I'm trying to make a little script to generate some visualization of audio files in python. My ultimate goal is to generate a 30fps video made up from images collated generated in python assembling some image assets. But I'm a bit stuck with the sound analysis part, because I know almost nothing about sound and the physics and math behind it. Anyways. To handle importing sound in python I used librosa, which seems very powerful.
import librosa
import numpy as np
#load an example audio
filename = librosa.ex('trumpet')
y, sr = librosa.load(filename, sr=44100)
#apply short-time Fourier transform
stft = np.abs(librosa.stft(y, n_fft=1024, hop_length=None, win_length=None, window='hann', center=True, dtype=None, pad_mode='reflect'))
# converting the matrix to decibel matrix
D = librosa.amplitude_to_db(stft, ref=np.max)
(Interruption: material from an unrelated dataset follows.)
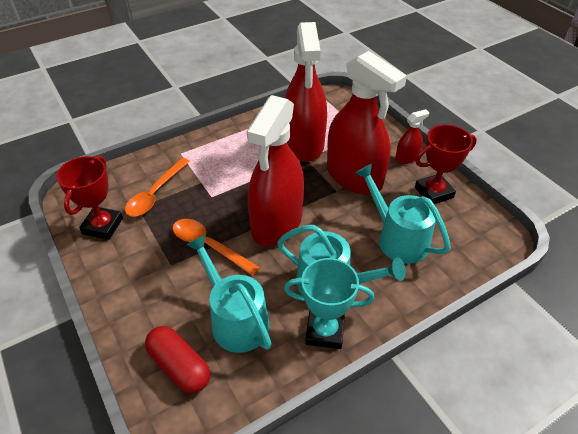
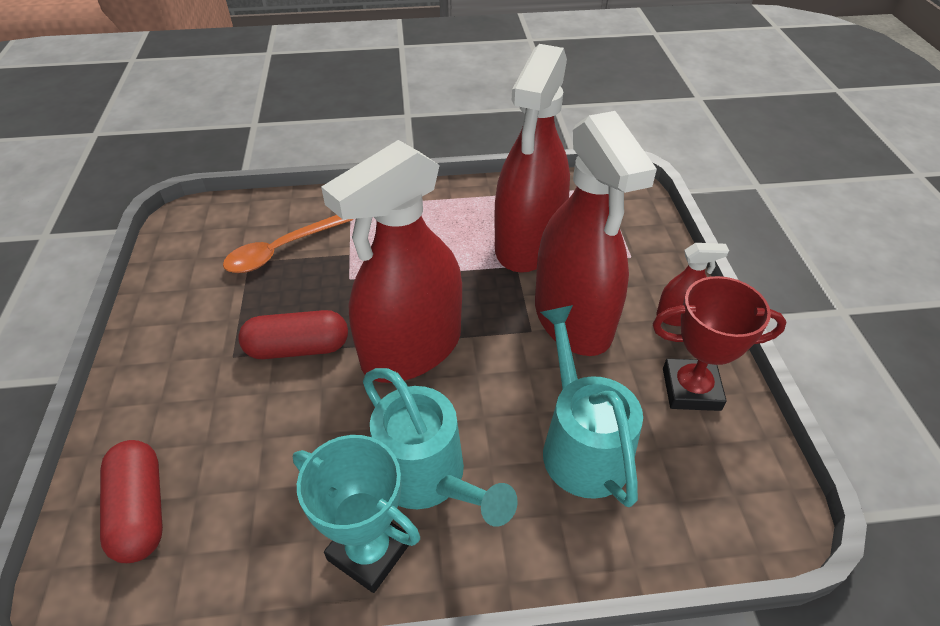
camera: 25 degrees right, 0 degrees up
(102, 226) = (190, 272): red trophy -> none
(209, 246) = (298, 348): orange spoon -> red capsule
(235, 319) = (258, 473): turquoise watering can -> none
This way I obtain a matrix D
of shape (513,480)
, meaning 513 "steps" in the frequency range and 480 data points, or frames. Given that the duration of the sample is about 5.3 seconds this makes it about 172.3 frames per second.
Because I want to have 30fps I decided to do some trial and error on the sample rate till I got to 23038
. Applying this when loading the file:
y, sr = librosa.load(filename, sr=23038)
I obtain a frame rate of 89.998 fps, that seems to be more usable for my purposes. So I went on and reduced the resolution of my data averaging the readings I had in 9 "buckets" for the frequencies:
#Initialize new empty array of target size
nD = np.empty(shape=(9,D.shape[1]))
#populate new array
for i in range(D.shape[1]):
nD[:,i] = D[:,i].reshape(-1, 57).mean(axis=1)
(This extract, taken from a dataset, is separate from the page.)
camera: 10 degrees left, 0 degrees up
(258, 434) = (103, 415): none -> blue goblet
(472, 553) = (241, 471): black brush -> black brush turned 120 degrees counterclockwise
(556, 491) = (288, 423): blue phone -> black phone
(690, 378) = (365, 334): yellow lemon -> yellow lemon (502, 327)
The 9 here comes from the fact that is a number I can obtain dividing by 57, which is a factor of 513. Consequentially I aggregated 3 frames together to get to my 30fps:
count = 0
for i in range(0, nD.shape[1],3):
try:
nnD[:,count] = nD[:,i:i+3].reshape(-1, 3).mean(axis=1)
count+=1
except Exception:
pass
This seems totally hacky, the try except part is there because sometimes I have index errors, and counting incrementing a counter seems stupid enough. But incredibly enough seems to work somehow. For testing purposes I made a visualization routine
from time import sleep
from os import system
nnD = ((nnD+80)/10).astype(int)
for i in range(nnD.shape[1]):
for j in range(nnD.shape[0]):
print ("#"*nnD[j,i])
sleep(1/30)
system('clear')
That shows rows made of # in the terminal.
Now, my question is:
How can I make this the proper way?
More specifically:
1_is there a way to match the frame rate of the Fourier data without hacking the sample rate?
2_is there a more proper way to aggregate my data, possibly to an arbitrary number instead of having to choose between a factor of 513?